From Cana to Jell-O

We’ve all been to a church dinner: the long table covered in casseroles and crockpots, too many desserts, not enough vegetables, three kinds of macaroni. Parents are trying to corral excited children, and everyone’s scanning the room for a seat with people they like or at least know.

Christians didn’t invent the practice of social meals. Pagan Greeks and Romans participated at symposia, weddings, and funerals; Jewish weddings and Passover observances brought family, friends, and neighbors together to share a meal.

Jesus instituted not only the Eucharist, but Christian fellowship meals. His public ministry began when he changed water into wine at a wedding feast in Cana (John 2:1–12) and expanded when he miraculously fed multitudes. It’s no surprise that he dined with his disciples, but he also ate with “tax collectors and sinners” and Pharisees. After his Resurrection, he even revealed himself to fellow travelers during a meal at Emmaus:

When he was at the table with them, he took bread, blessed and broke it, and gave it to them. Then their eyes were opened, and they recognized him; and he vanished from their sight. (Luke 24:30–31)

no couches in church

The Bible describes early church social dining experiences after the Resurrection, soon called agape feasts or love feasts (Acts 2:42; 1 Cor. 11:17–34; Jude 12). These events involved a regular meal, a message of exhortation, and the Eucharist. Pastoral letters, apologetic works, and the church manual called the Didache all refer to these as a kind of church supper and Lord’s Supper all rolled into one.

Congregations soon began to separate the two meals, opting for the Eucharist in the morning and a love feast in the evening. By the third century, the Roman Empire had forbidden meals shared among secret societies—bad news for the love feast. The regional Council of Laodicea in 363–364 announced: “It is not permitted to hold love feasts, as they are called, in the Lord’s Houses, or churches, nor to eat and to spread couches in the house of God.” The Trullan Council reaffirmed this in 692.

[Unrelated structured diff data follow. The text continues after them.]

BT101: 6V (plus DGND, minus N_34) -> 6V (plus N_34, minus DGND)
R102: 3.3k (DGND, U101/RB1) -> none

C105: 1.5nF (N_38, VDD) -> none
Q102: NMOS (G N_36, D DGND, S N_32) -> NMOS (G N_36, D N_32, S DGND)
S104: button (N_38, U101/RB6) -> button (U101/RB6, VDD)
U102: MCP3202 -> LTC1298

But food and fellowship remained fixtures of community life. Medieval western Europe observed about 50 feast days per year—essentially one per week. They served as respites from labor and commemorated saints from the Bible or from church history and legend.

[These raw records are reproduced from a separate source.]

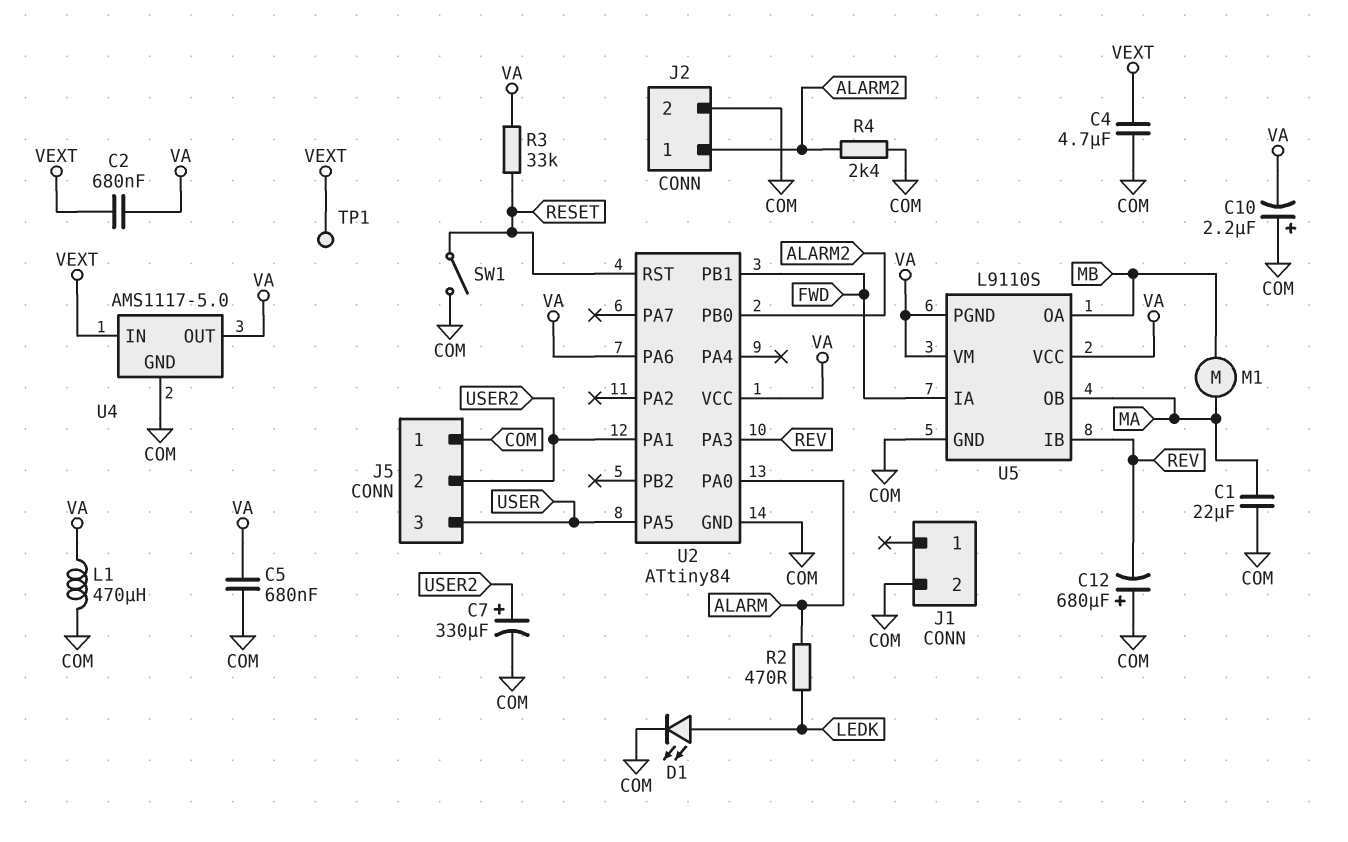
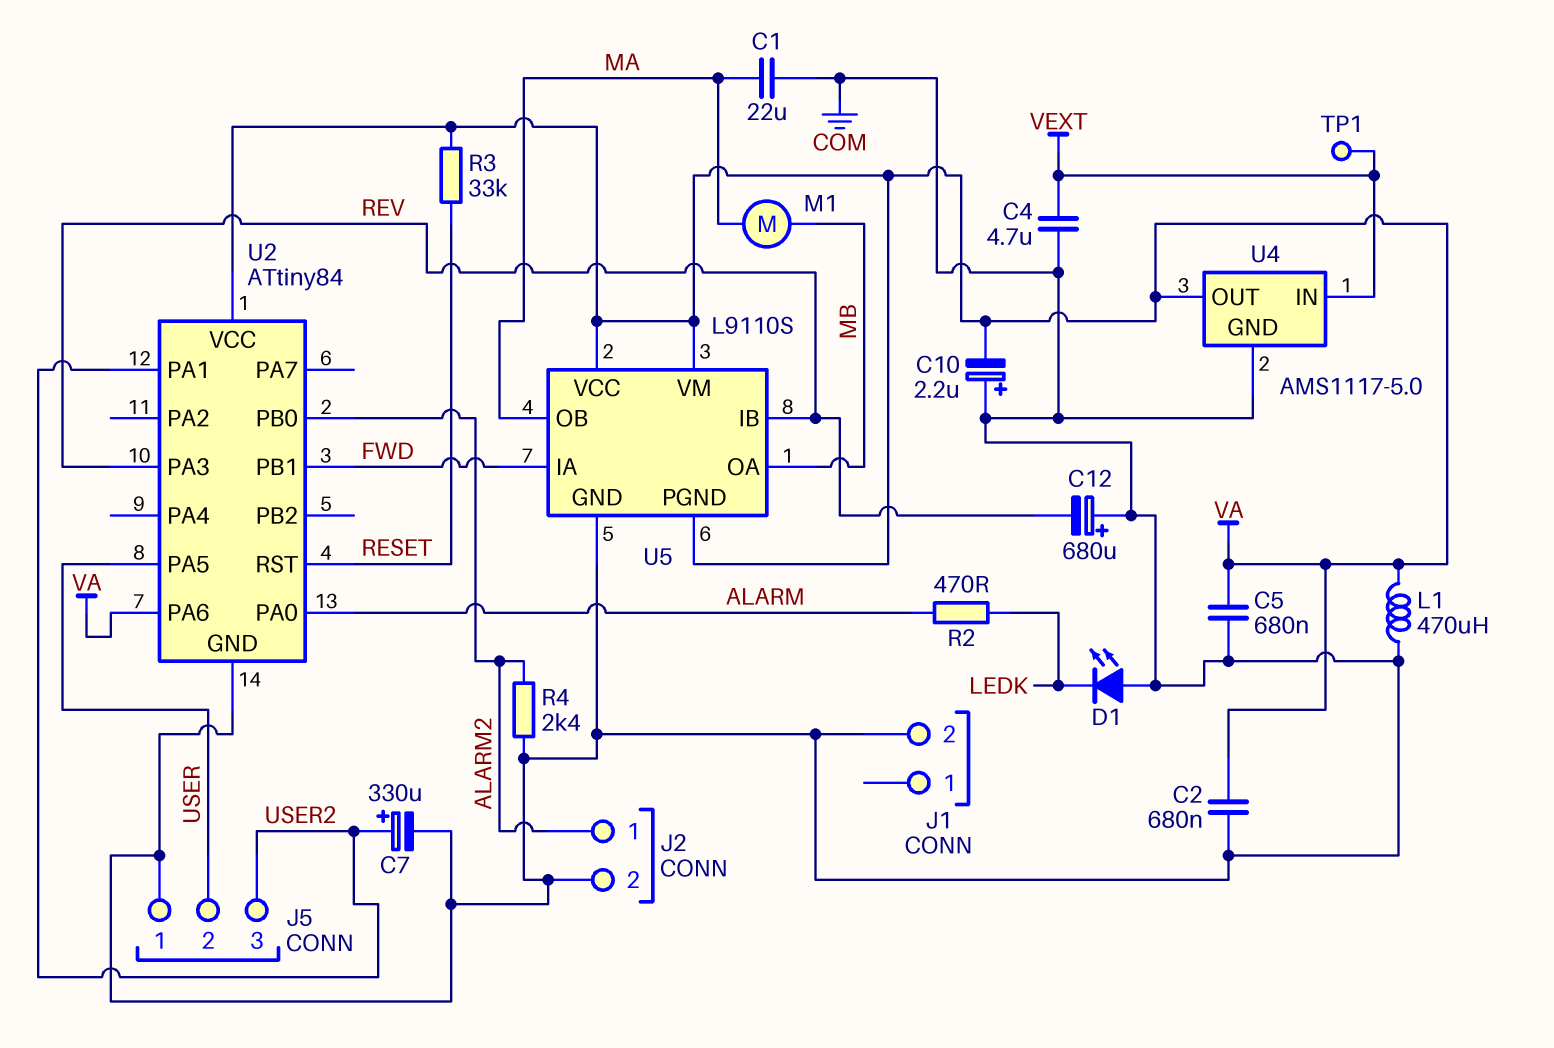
C2: 680nF (VA, VEXT) -> 680nF (COM, VA)
D1: LED (A LEDK, K COM) -> LED (A COM, K LEDK)
J5 pin 2: USER2 -> USER
J5 pin 3: USER -> USER2
SW1: switch (COM, RESET) -> none

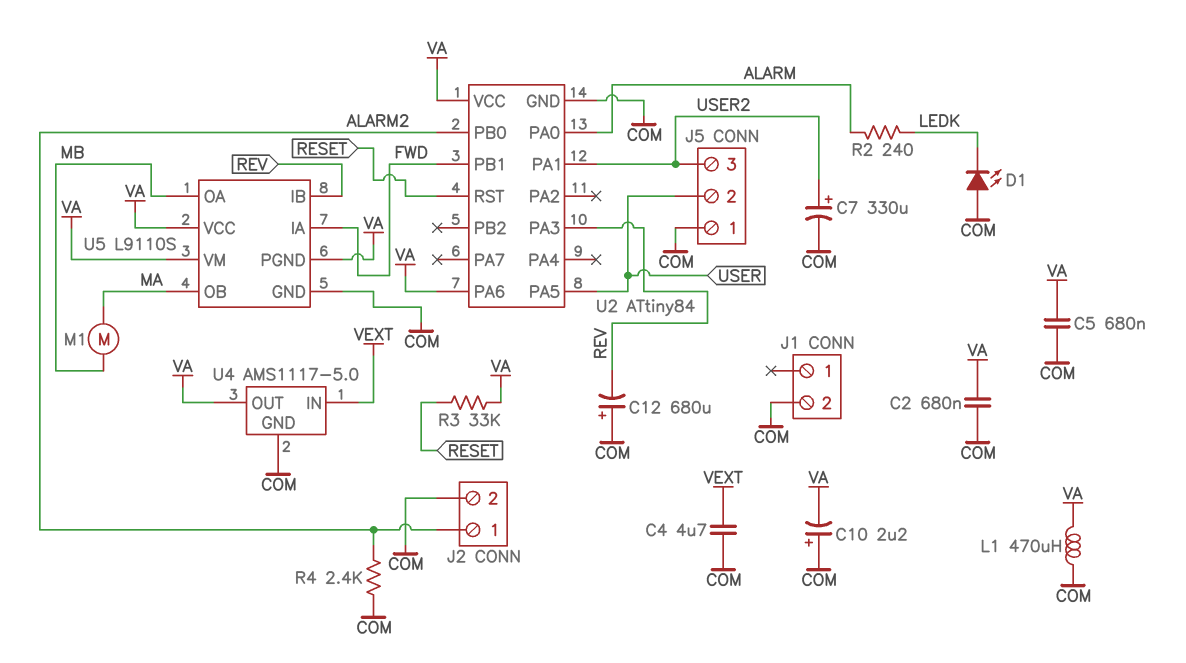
C1: 22uF (COM, MA) -> none
R2: 470 (ALARM, LEDK) -> 240 (ALARM, LEDK)
TP1: test point (VEXT) -> none

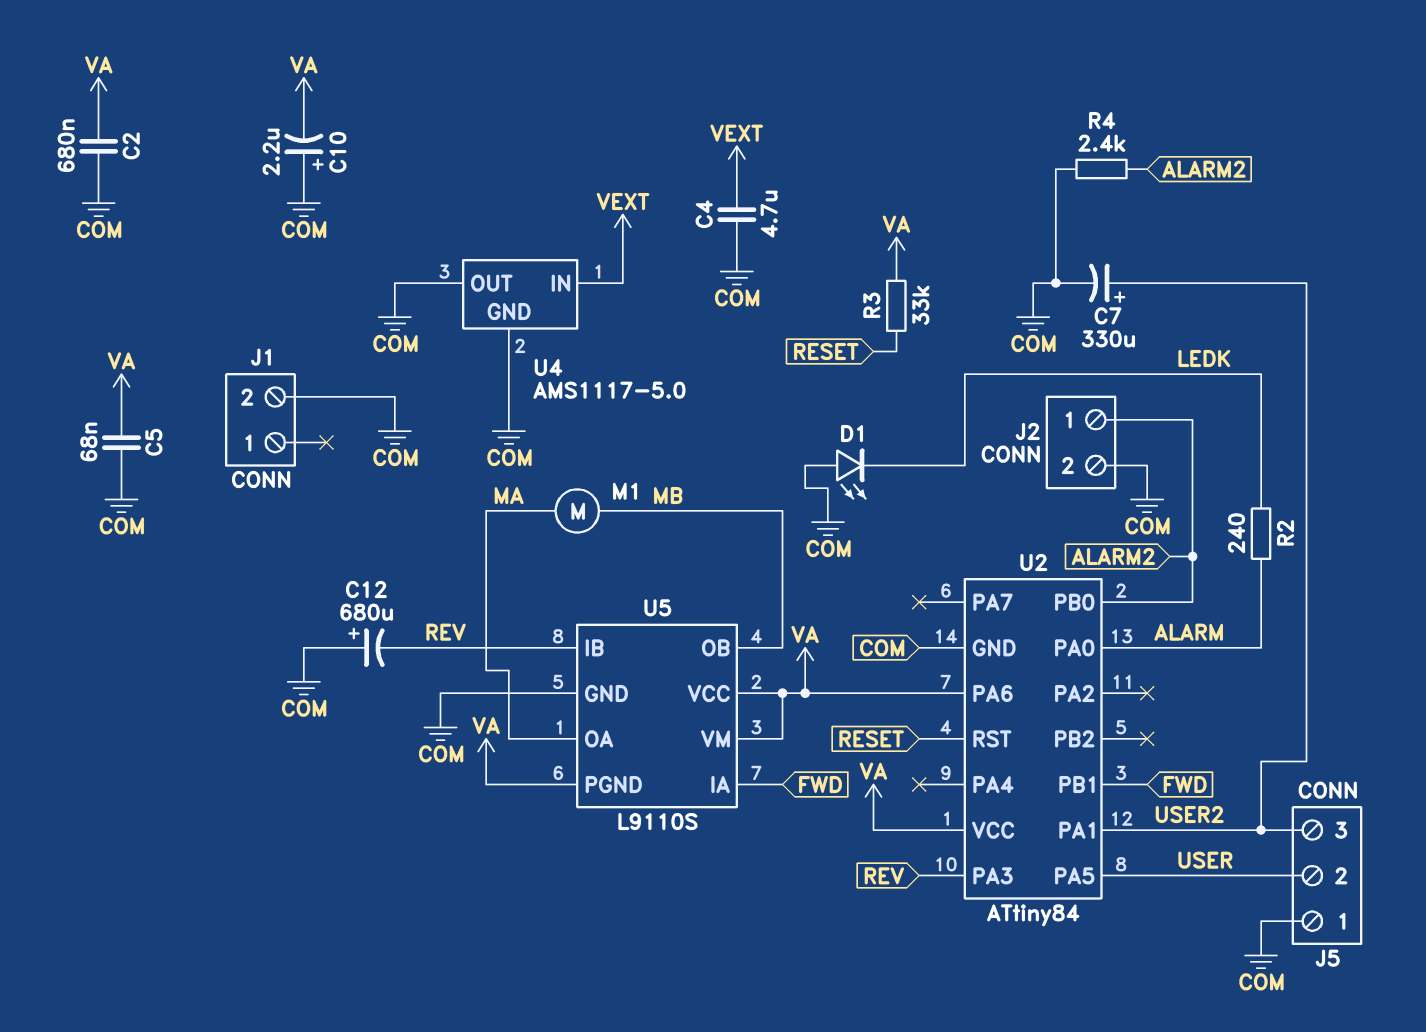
C5: 680nF (COM, VA) -> 68nF (COM, VA)
L1: 470uH (COM, VA) -> none
U4 pin OUT: VA -> COM
U5 pin OA: MB -> MA
U5 pin OB: MA -> MB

Specific foods became associated with certain saints and days: eel for Christmas Eve in Italy, mince pie for Christmas in England, king’s bread for the Epiphany in Spain, soup with greens for Maundy Thursday in France, leeks in Wales for St. David’s Day, ginger scones for St. Ninian’s Day in Scotland, and pancakes for Shrove Tuesday everywhere. The Eastern Orthodox tradition had its own set of holy foods and days, such as vasilopita (bread) baked for St. Basil’s Day.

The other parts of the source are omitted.